Trump hosts victims of undocumented migrants

Washington, June 23 : US President Donald Trump has hosted the relatives of victims killed by illegal immigrants amid outrage over the separation of migrant families.Trump has defended his hardline stance on immigration by hosting an event with relatives of people killed by what the president called “illegal alien crime” and contrasting the families who had been “permanently” separated from their loved ones with those currently languishing on the US border .

“Your loved ones have not died in vain,” he told the group of so-called Angel Families at the White House on Friday, BBC reported.

Trump has faced global condemnation for the US immigration policy that has seen more than 2,000 migrant children stripped from their families.

He bowed to public pressure and reversed the policy earlier this week.

The president signed an executive order on Wednesday to end the separate detention of undocumented immigrant children from their parents after illegally entering the country.

As part of the the administration’s “zero-tolerance” policy, which seeks to criminally charge and jail undocumented border crossers, children cannot legally be held with their parents.
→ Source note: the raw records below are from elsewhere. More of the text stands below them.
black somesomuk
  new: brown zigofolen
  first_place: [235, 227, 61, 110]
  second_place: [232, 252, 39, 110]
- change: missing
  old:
They have instead been kept in separate facilities.

“These are the American citizens permanently separated from their loved ones,” he said on Friday, before introducing family members of victims.
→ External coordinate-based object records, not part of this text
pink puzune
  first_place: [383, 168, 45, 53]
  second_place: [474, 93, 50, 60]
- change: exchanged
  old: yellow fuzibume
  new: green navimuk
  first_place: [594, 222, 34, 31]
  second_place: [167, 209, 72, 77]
“I cannot imagine it being any worse, but we promise to act with strength and resolve.

“We’ll not rest until our border is secure, our citizens are safe and we end this immigration crisis once and for all,” Trump added.

Laura Wilkerson, whose son was killed in 2010 by an undocumented immigrant, told audience members: “None of our kids had a minute to say goodbye. We weren’t lucky enough to be separated for five days or 10 days.

“We were separated permanently.”

Approximately 2,300 children have been removed from their families since Mr Trump’s “zero-tolerance” policy began in May, and housed in detention centres run by the Department of Health and Human Services.

Some shelters, including three in Texas, house so-called “tender age” children, who are under five years old.

About 500 children have been reunited with their families since May, a Homeland Security official said on Thursday. But it is unclear how the remaining families affected will be reunited.

Images of children in metal cages, and audio of young migrants crying out for their parents sparked protests and drew international condemnation from world leaders and organisations.